Skip to main content
    Back

    Lesson 22 • Advanced Track

    Replication: Sync, Async, Failover & Read Scaling

    By the end of this lesson you'll be able to reason about a production database the way an on-call engineer does: choose synchronous vs asynchronous replication for a given durability requirement, route reads to replicas without serving stale data, and survive a server failure with a clean, fenced failover.

    What You'll Learn

    • How a primary and its replicas divide reads and writes
    • Synchronous vs asynchronous: the durability ↔ latency trade-off
    • Physical/streaming vs logical replication, and when to pick each
    • Scale reads by routing SELECTs to replicas
    • Avoid stale reads & the read-your-writes trap from replication lag
    • Promote a replica on failure without causing split-brain

    The Picture: One Primary, Many Replicas

    Replication means keeping live copies of your database on more than one server. Exactly one node — the primary (a.k.a. leader/master) — accepts writes. The others — replicas (a.k.a. standbys/followers) — continuously copy the primary's changes and serve read-only queries. Picture a store: only the manager restocks shelves (writes), but every checkout counter can serve customers (reads).
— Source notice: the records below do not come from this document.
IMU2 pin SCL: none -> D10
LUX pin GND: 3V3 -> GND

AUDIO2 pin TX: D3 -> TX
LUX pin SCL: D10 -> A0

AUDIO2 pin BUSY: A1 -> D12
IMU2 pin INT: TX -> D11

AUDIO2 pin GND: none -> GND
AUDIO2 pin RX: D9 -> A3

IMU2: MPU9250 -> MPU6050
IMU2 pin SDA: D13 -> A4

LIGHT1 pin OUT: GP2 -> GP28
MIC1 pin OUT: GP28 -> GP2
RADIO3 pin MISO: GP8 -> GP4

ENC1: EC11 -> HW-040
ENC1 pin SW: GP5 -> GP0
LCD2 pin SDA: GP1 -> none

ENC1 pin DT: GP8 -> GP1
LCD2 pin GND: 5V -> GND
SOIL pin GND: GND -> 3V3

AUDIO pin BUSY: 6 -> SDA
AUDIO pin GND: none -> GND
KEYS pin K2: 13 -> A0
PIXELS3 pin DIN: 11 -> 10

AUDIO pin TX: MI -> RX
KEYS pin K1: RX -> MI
    Result — who does what in a typical 3-node cluster:

    NodeRoleHandles writes?Handles reads?If primary dies
    db-1PrimaryYesYes (but keep it free for writes)— (it's the one that died)
    db-2ReplicaNo (read-only)YesCan be promoted to primary
    db-3ReplicaNo (read-only)YesCan be promoted to primary

    Writes flow in one direction: client → primary → replicas. That single rule is what keeps the copies consistent — and it's why the interesting questions are all about timing (how far behind are replicas?) and failure (what if the primary dies?).

    1. Primary vs Replica — Knowing Who You Are

    Before anything else, a server needs to know its own role, because a replica that thinks it's a primary is a disaster waiting to happen. PostgreSQL answers this with one function, and you'll use it constantly — especially right after a failover.

    🏪 Real-world analogy

    The primary is the shop's manager (the only one allowed to restock), and replicas are the cashiers (they serve customers but can't change stock). When the manager is out, you promote one cashier to acting manager — but first you make sure the old manager can't quietly keep restocking too.

    Am I primary or replica?

    The one function every node uses to know its role.

    Try it Yourself »
    SQL
    -- Ask any PostgreSQL server one question:
    -- "Am I a primary (read+write) or a replica (read-only)?"
    SELECT pg_is_in_recovery();
    
    -- FALSE = this server is the PRIMARY — it accepts INSERT/UPDATE/DELETE.
    -- TRUE  = this server is a REPLICA — it is read-only and is
    --         replaying changes streamed from the primary.
    
    -- Every replication setup starts here: exactly ONE primary owns
    -- the writes; every other node is a copy that follows it.

    Result — run on a replica:

    pg_is_in_recovery
    t

    t (true) means read-only replica; f (false) means it's the primary and accepts writes. This is the check your failover automation runs to confirm a promotion actually worked.

    2. Asynchronous Replication & Replication Lag

    Asynchronous replication is the common default: the primary commits a change the instant it has the change safely on its own disk, then streams that change to replicas afterwards. It never waits for them. That makes writes fast, but it introduces replication lag — the gap (usually milliseconds) between the primary having data and a replica having it.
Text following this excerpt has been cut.